As of the 2020 census, New Hope had a population of 21,986. The median age was 38.5 years. 21.5% of residents were under the age of 18 and 18.1% of residents were 65 years of age or older. For every 100 females there were 94.2 males, and for every 100 females age 18 and over there were 92.4 males age 18 and over.

100.0% of residents lived in urban areas, while 0.0% lived in rural areas.

There were 8,984 households in New Hope, of which 27.6% had children under the age of 18 living in them. Of all households, 39.8% were married-couple households, 21.1% were households with a male householder and no spouse or partner present, and 31.4% were households with a female householder and no spouse or partner present. About 33.4% of all households were made up of individuals and 13.3% had someone living alone who was 65 years of age or older.

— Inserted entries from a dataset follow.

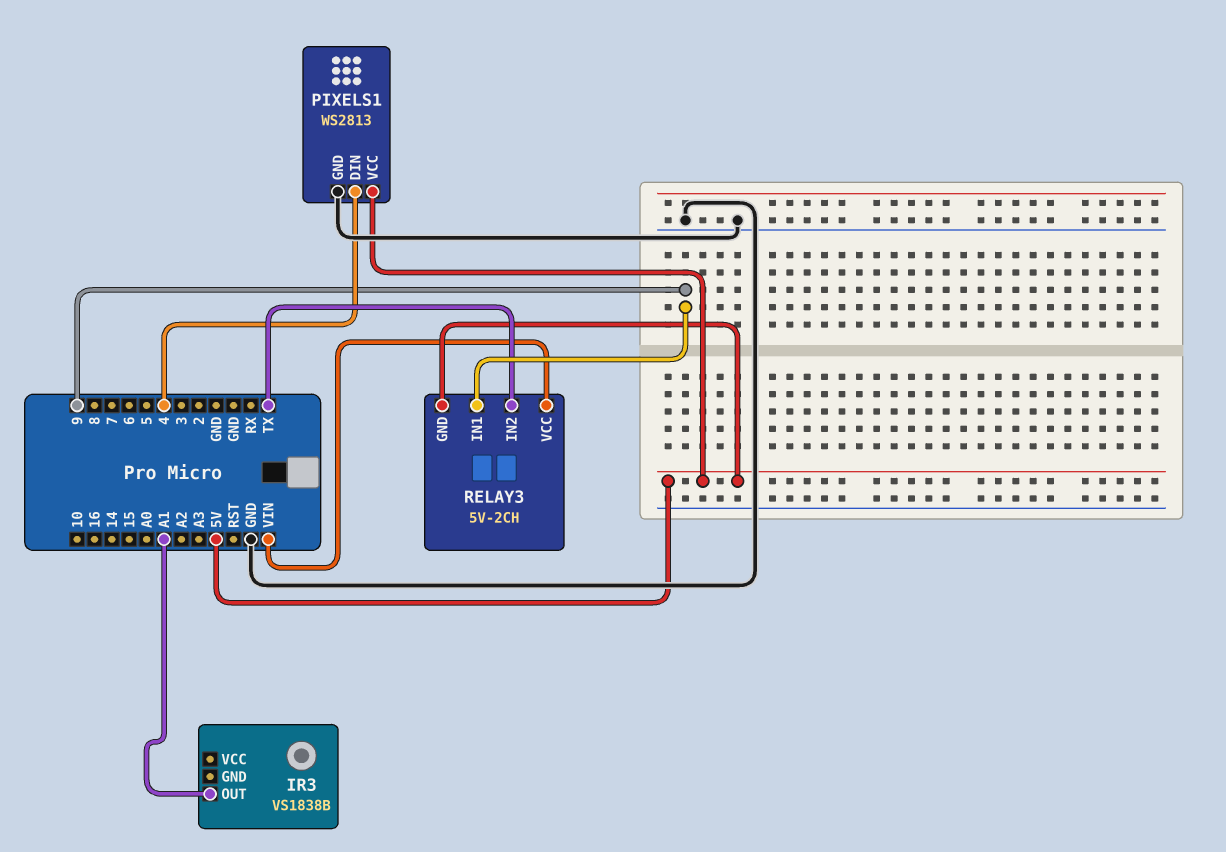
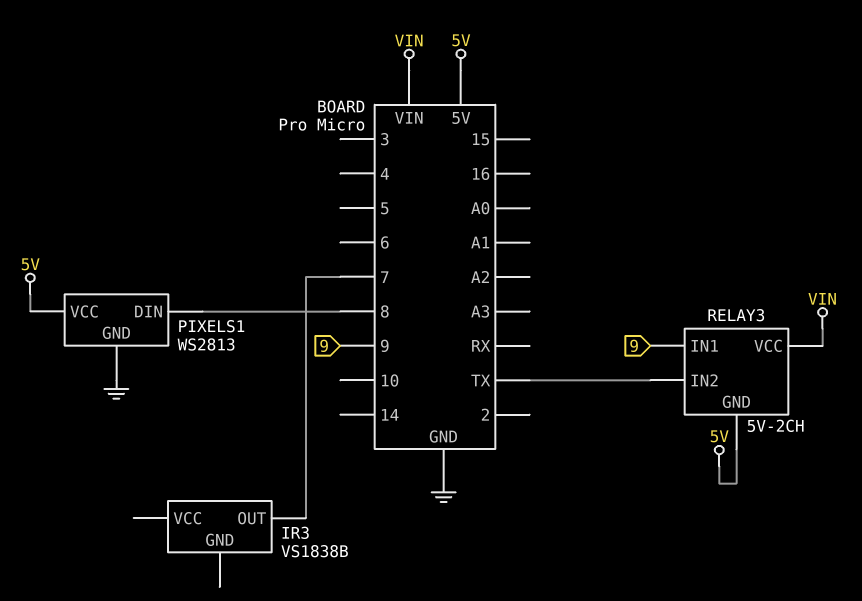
IR3 pin OUT: A1 -> 7
PIXELS1 pin DIN: 4 -> 8

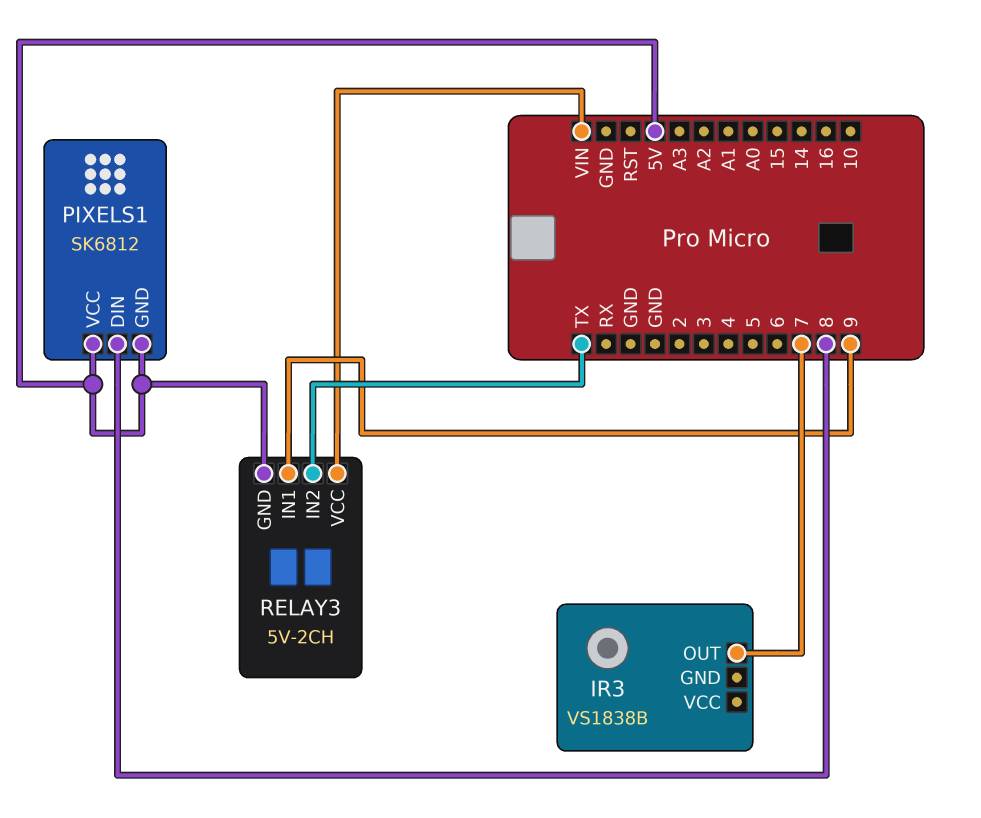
PIXELS1: WS2813 -> SK6812
PIXELS1 pin GND: GND -> 5V

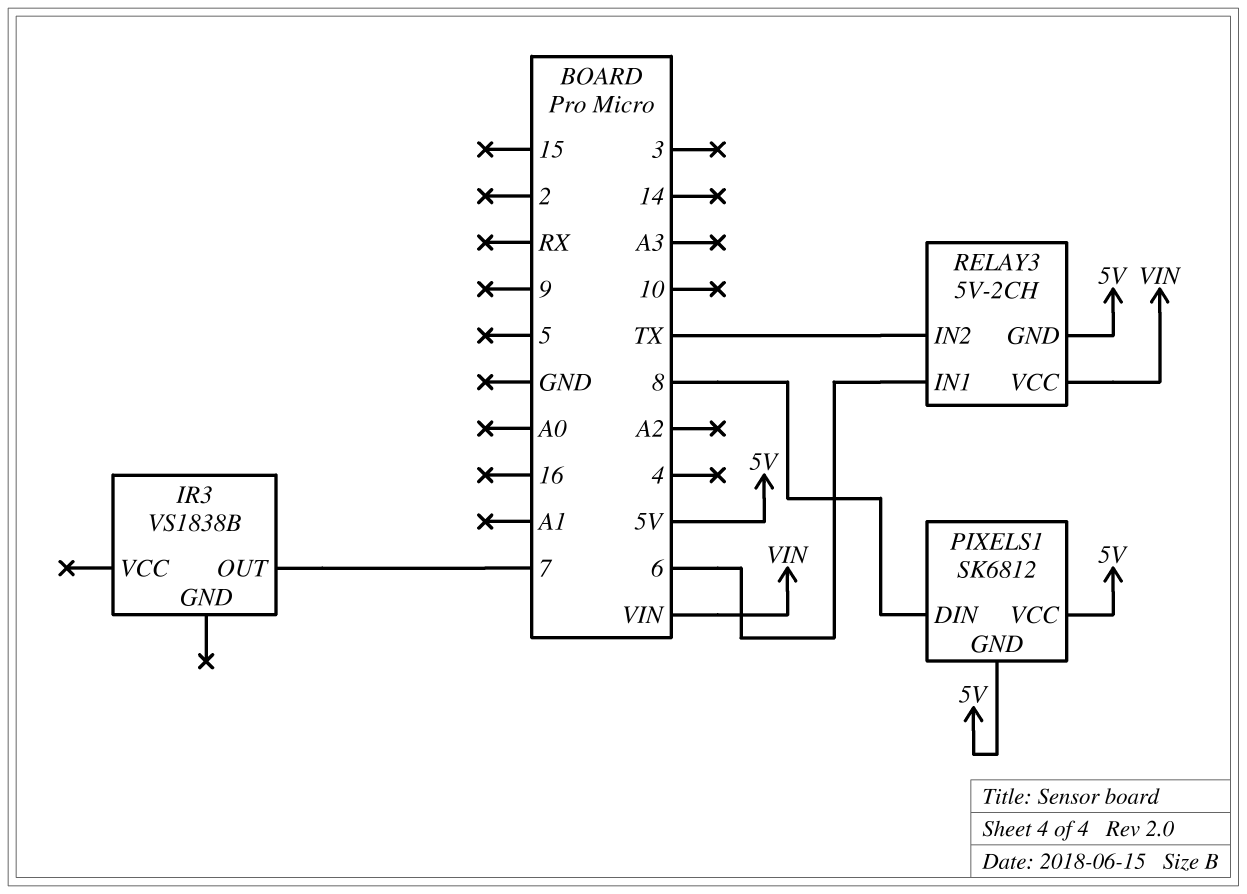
RELAY3 pin IN1: 9 -> 6

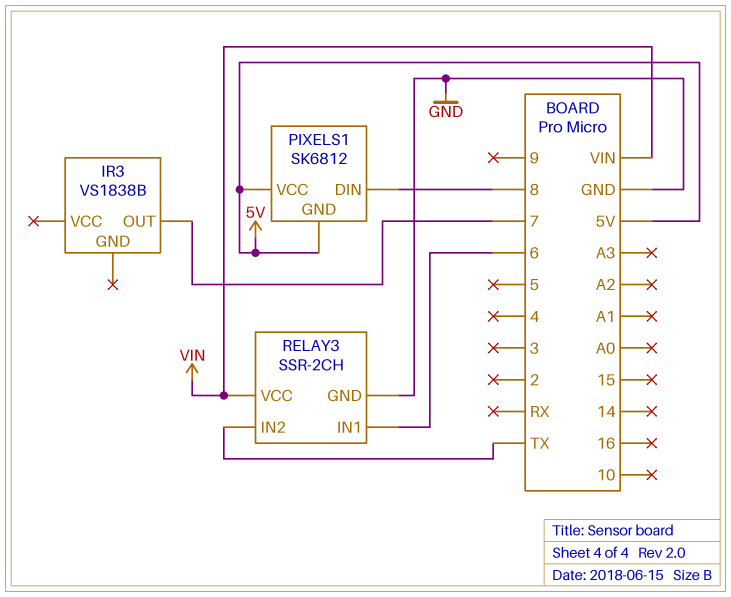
RELAY3: 5V-2CH -> SSR-2CH
RELAY3 pin GND: 5V -> GND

There were 9,364 housing units, of which 4.1% were vacant. The homeowner vacancy rate was 0.8% and the rental vacancy rate was 5.3%.

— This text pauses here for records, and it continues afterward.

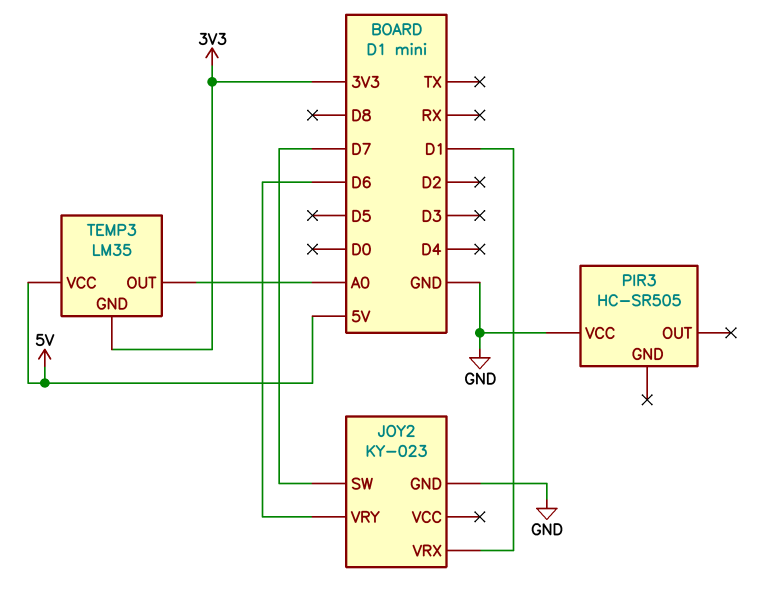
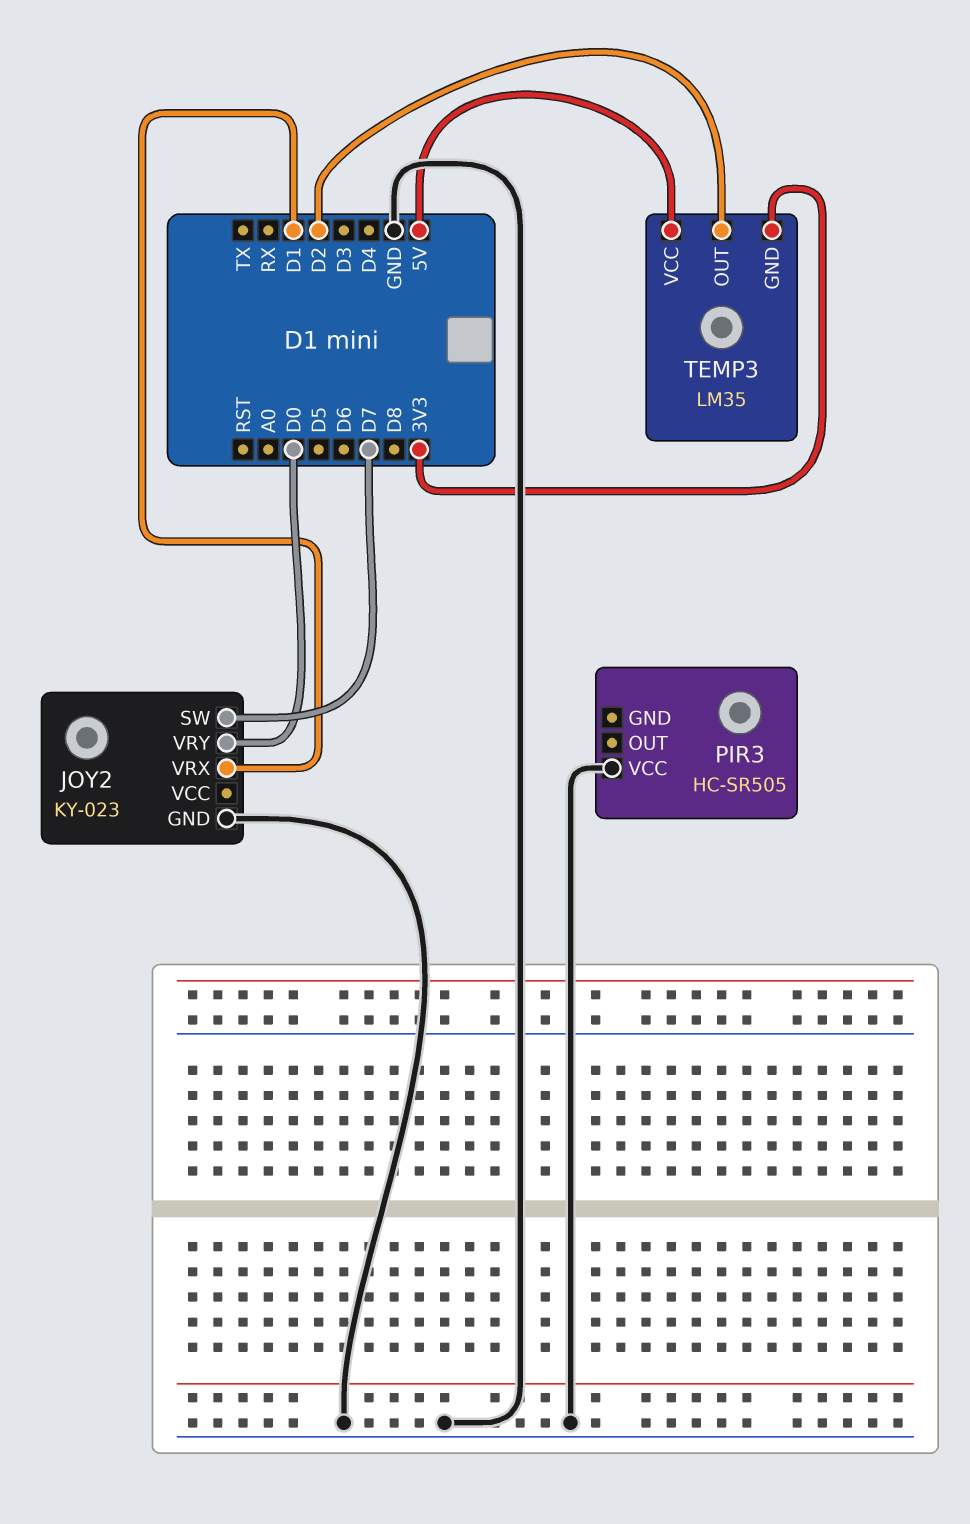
JOY2 pin VRY: D6 -> D0
TEMP3 pin OUT: A0 -> D2

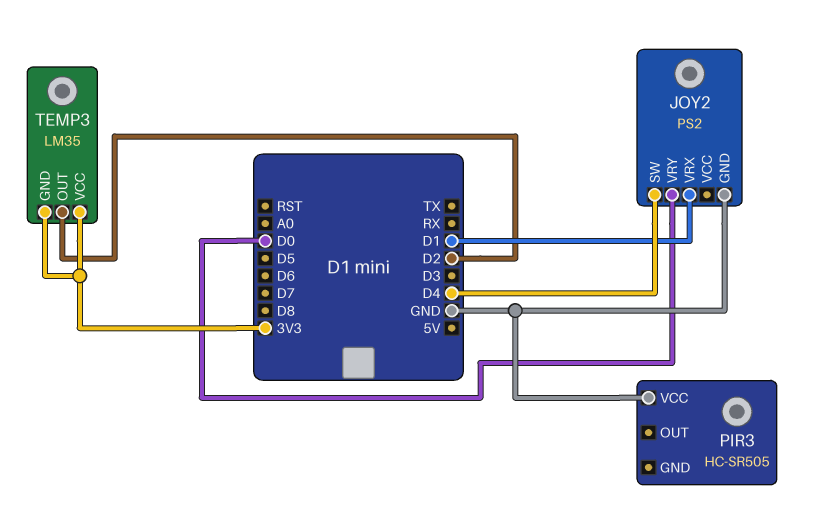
JOY2: KY-023 -> PS2
JOY2 pin SW: D7 -> D4
TEMP3 pin VCC: 5V -> 3V3

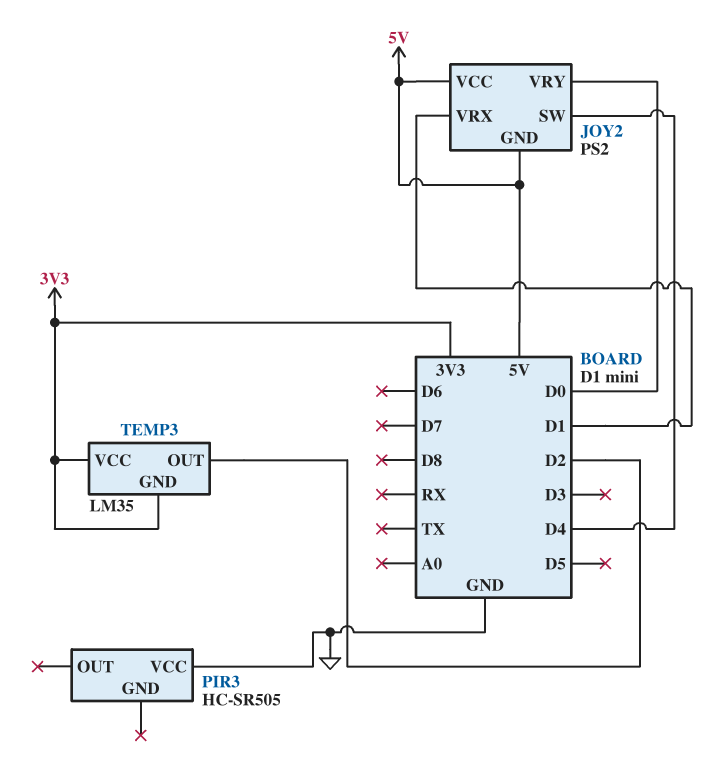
JOY2 pin GND: GND -> 5V
JOY2 pin VCC: none -> 5V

Racial composition as of the 2020 census
| Race | Number | Percent |
|---|---|---|
| White | 13,449 | 61.2% |
| Black or African American | 4,861 | 22.1% |
| American Indian and Alaska Native | 136 | 0.6% |
| Asian | 954 | 4.3% |
| Native Hawaiian and Other Pacific Islander | 8 | 0.0% |
| Some other race | 940 | 4.3% |
| Two or more races | 1,638 | 7.5% |
| Hispanic or Latino (of any race) | 1,669 | 7.6% |

===2010 census===
As of the census of 2010, there were 20,339 people, 8,427 households, and 5,032 families living in the city. The population density was 4035.5 PD/sqmi. There were 9,051 housing units at an average density of 1795.8 /sqmi. The racial makeup of the city was 74.5% White, 14.7% African American, 0.4% Native American, 3.8% Asian, 2.9% from other races, and 3.6% from two or more races. Hispanic or Latino of any race were 6.5% of the population.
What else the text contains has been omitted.